The computer 901 may operate in a networked environment using logical connections to one or more remote computing devices 914A,B,C. By way of example, a remote computing device may be a network device, security device, personal computer, portable computer, smartphone, a server, a router, a network computer, a peer device or other common network node, and so on. Logical connections between the computer 901 and a remote computing device 914A,B,C may be made via a network 915, such as a local area network (LAN) and/or a general wide area network (WAN). Such network connections may be through a network adapter 908. A network adapter 908 may be implemented in both wired and wireless environments. Such networking environments are conventional and commonplace in dwellings, offices, enterprise-wide computer networks, intranets, and the Internet.

For purposes of illustration, application programs and other executable program components such as the operating system 905 are illustrated herein as discrete blocks, although it is recognized that such programs and components reside at various times in different storage components of the computer 901, and are executed by the data processor(s) of the computer. An implementation of security system software 906 may be stored on or transmitted across some form of computer-readable media. Any of the described methods may be performed by computer-readable instructions embodied on computer-readable media. Computer-readable media may be any available media that may be accessed by a computer. By way of example and not meant to be limiting, computer-readable media may comprise “computer storage media” and “communications media.” “Computer storage media” comprise volatile and non-volatile, removable and non-removable media implemented in any methods or technology for storage of information such as computer-readable instructions, data structures, program modules, or other data.
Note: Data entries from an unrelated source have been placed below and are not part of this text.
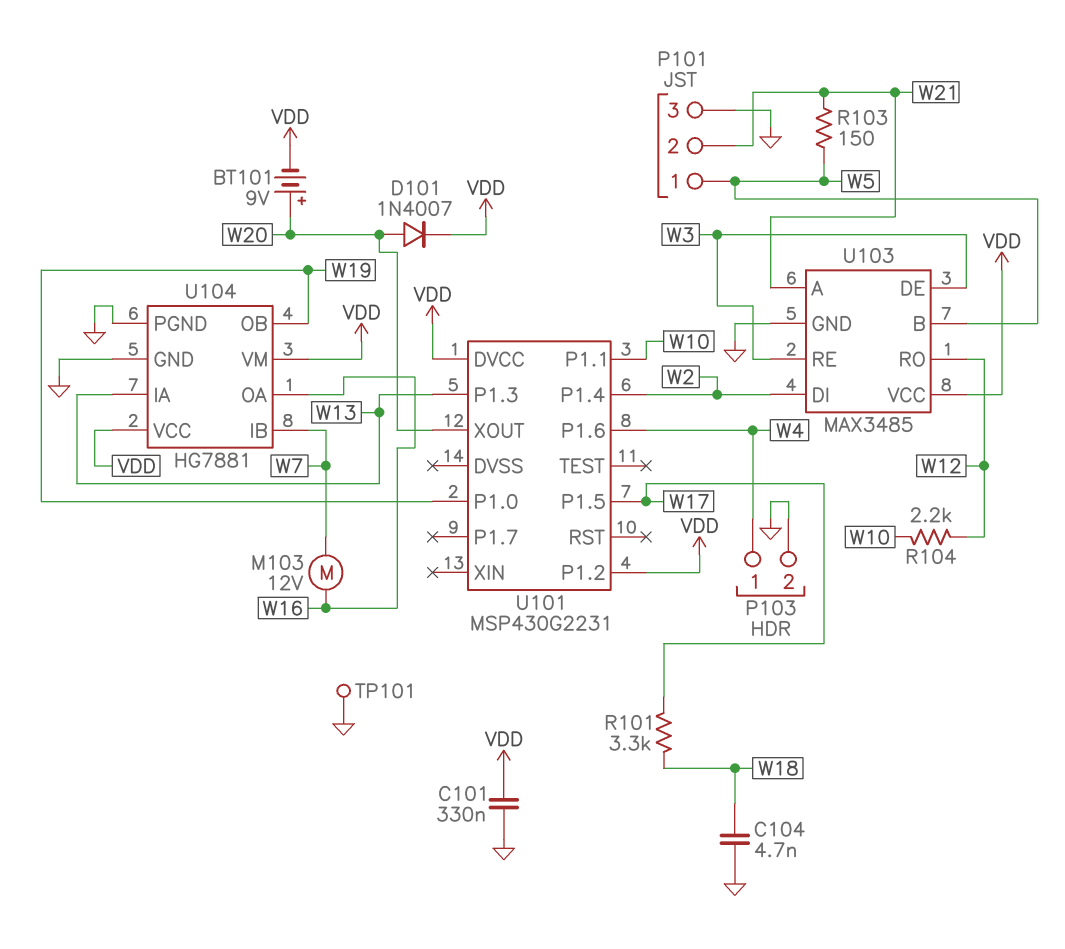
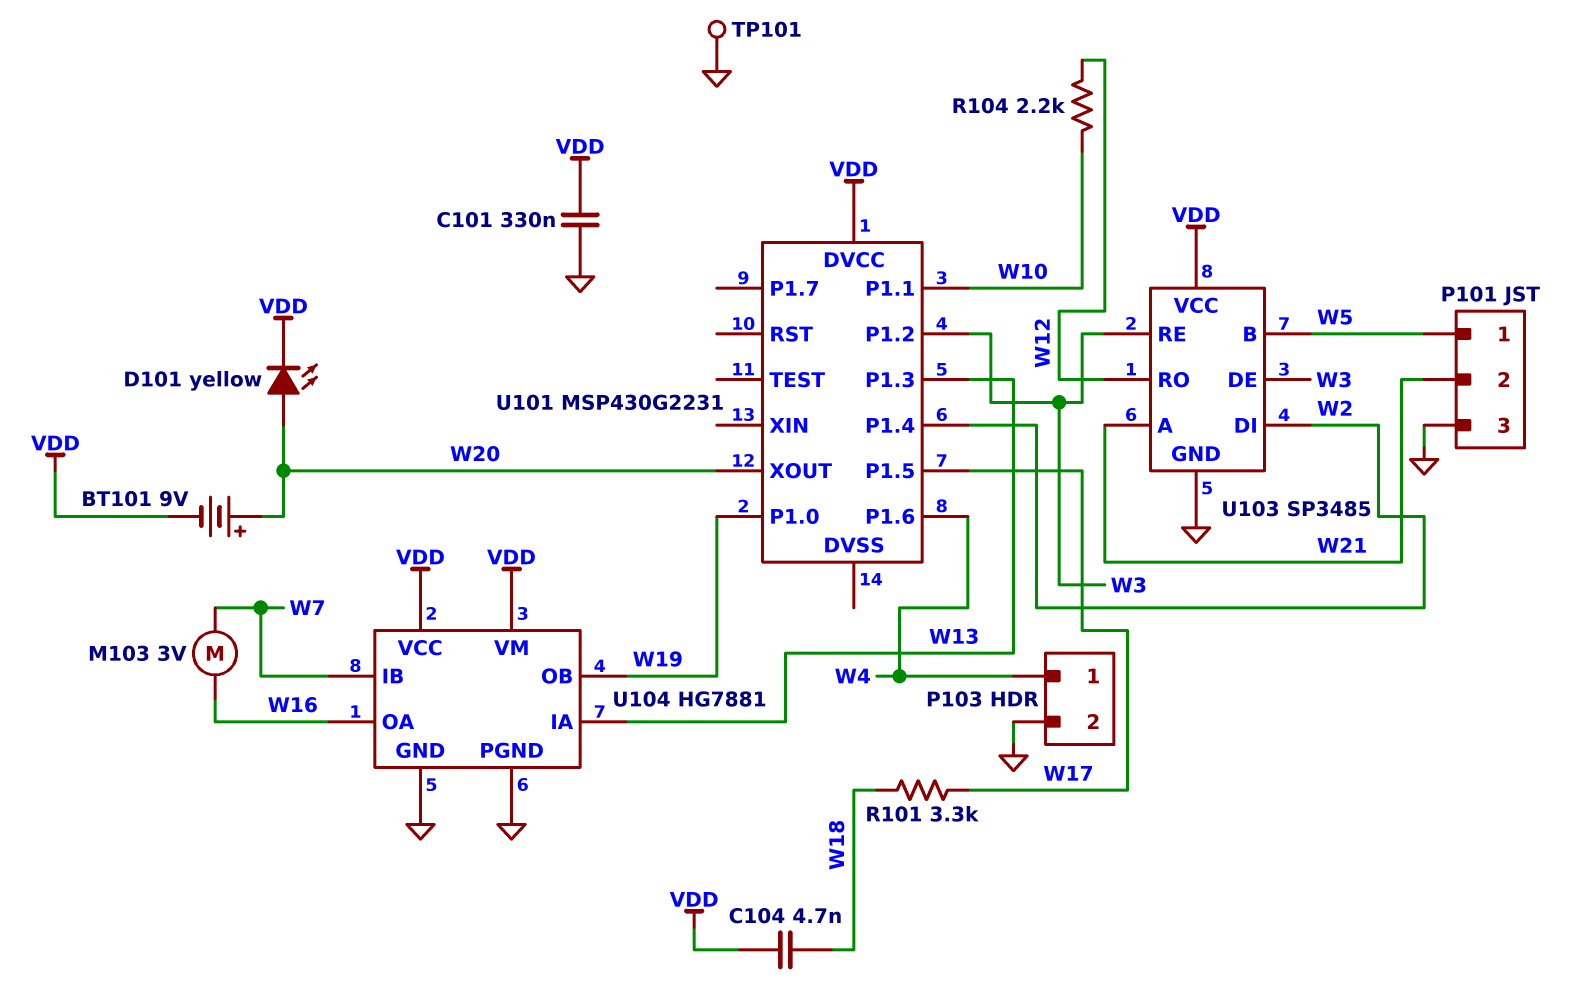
C104: 4.7nF (GND, W18) -> 4.7nF (VDD, W18)
D101: diode 1N4007 (A W20, K VDD) -> LED yellow (A W20, K VDD)
M103: motor 12V (W7, W16) -> motor 3V (W7, W16)
R103: 150 (W5, W21) -> none
U101 pin P1.2: VDD -> W3
U103: MAX3485 -> SP3485

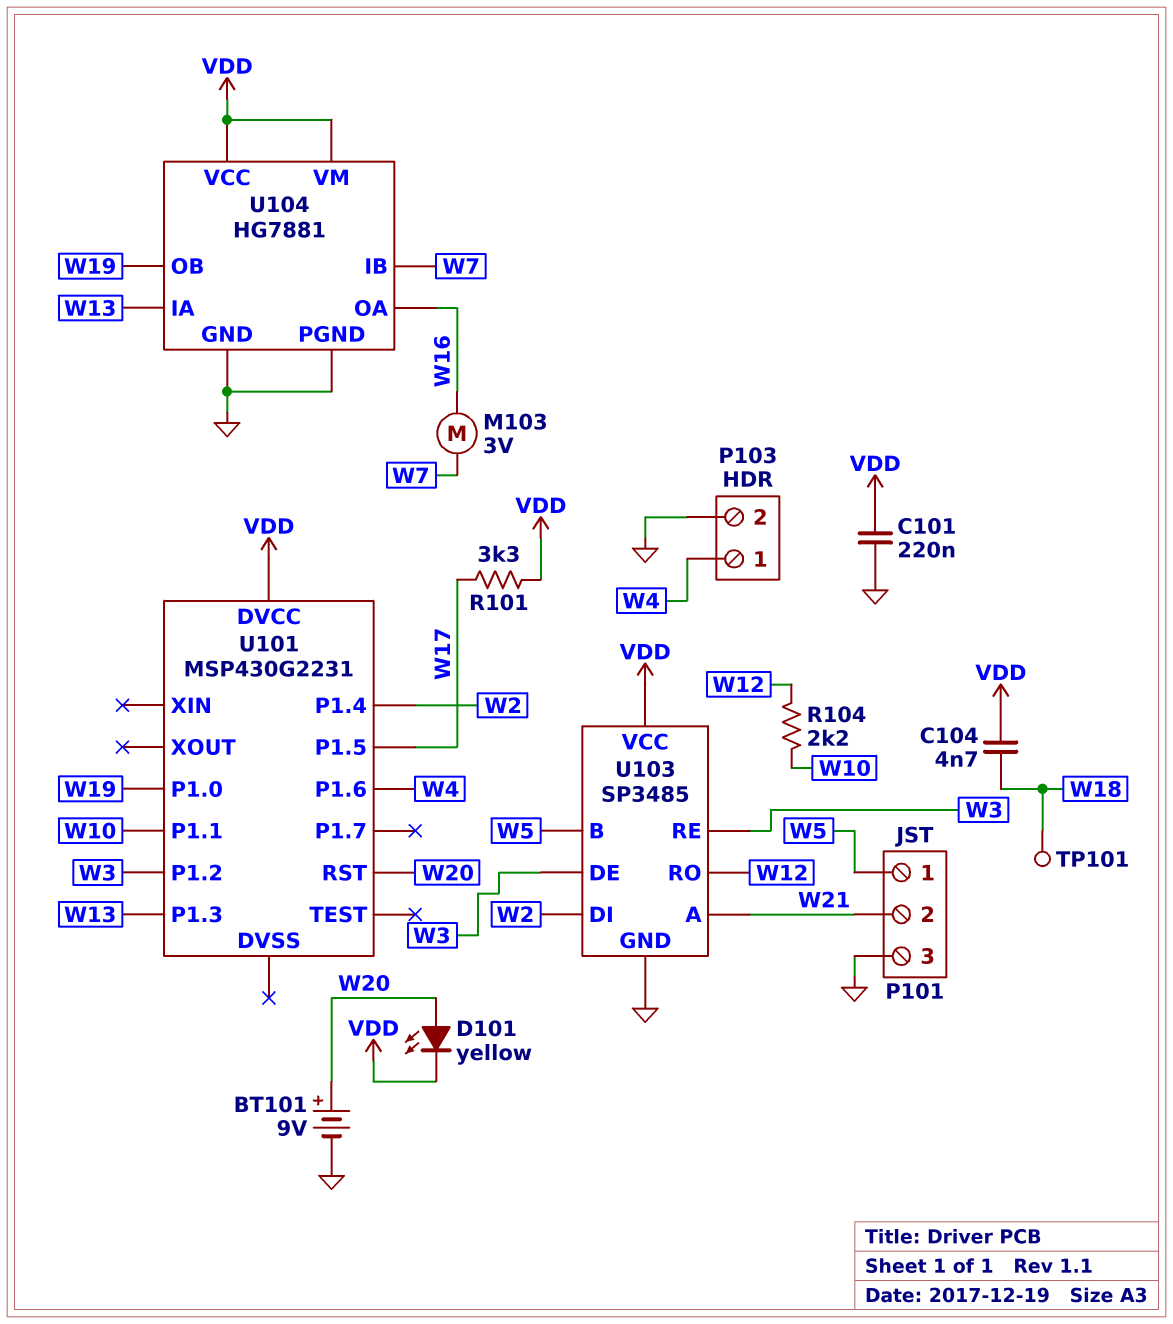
BT101: 9V (plus W20, minus VDD) -> 9V (plus W20, minus GND)
C101: 330nF (GND, VDD) -> 220nF (GND, VDD)
R101: 3.3k (W17, W18) -> 3.3k (VDD, W17)
TP101: test point (GND) -> test point (W18)
U101 pin RST: none -> W20
U101 pin XOUT: W20 -> none

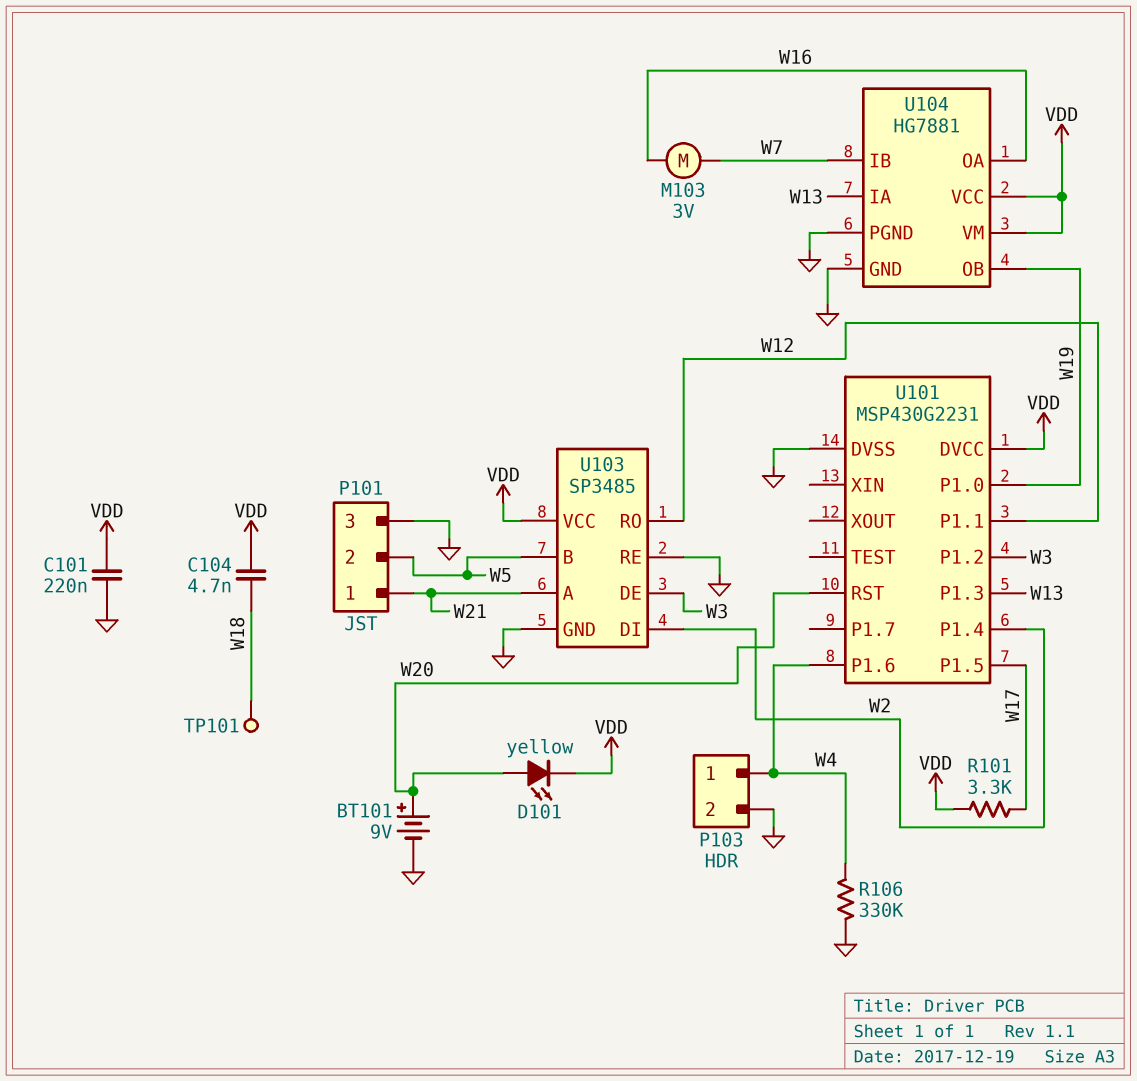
P101 pin 1: W5 -> W21
P101 pin 2: W21 -> W5
R104: 2.2k (W10, W12) -> none
R106: none -> 330k (GND, W4)
U101 pin DVSS: none -> GND
U101 pin P1.1: W10 -> W12
U103 pin RE: W3 -> GND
Examples of computer storage media may comprise, but is not limited to, RAM, ROM, EEPROM, flash memory or other memory technology, CD-ROM, digital versatile disks (DVD) or other optical storage, magnetic cassettes, magnetic tape, magnetic disk storage or other magnetic storage devices, or any other medium which may be used to store the desired information and which may be accessed by a computer.

While specific configurations have been described, it is not intended that the scope be limited to the particular configurations set forth, as the configurations herein are intended in all respects to be possible configurations rather than restrictive.

Unless otherwise expressly stated, it is in no way intended that any method set forth herein be construed as requiring that its steps be performed in a specific order. Accordingly, where a method claim does not actually recite an order to be followed by its steps or it is not otherwise specifically stated in the claims or descriptions that the steps are to be limited to a specific order, it is in no way intended that an order be inferred, in any respect. This holds for any possible non-express basis for interpretation, including: matters of logic with respect to arrangement of steps or operational flow; plain meaning derived from grammatical organization or punctuation; the number or type of configurations described in the specification.

It will be apparent to those skilled in the art that various modifications and variations may be made without departing from the scope or spirit. Other configurations will be apparent to those skilled in the art from consideration of the specification and practice described herein. It is intended that the specification and described configurations be considered as examples only, with a true scope and spirit being indicated by the following claims.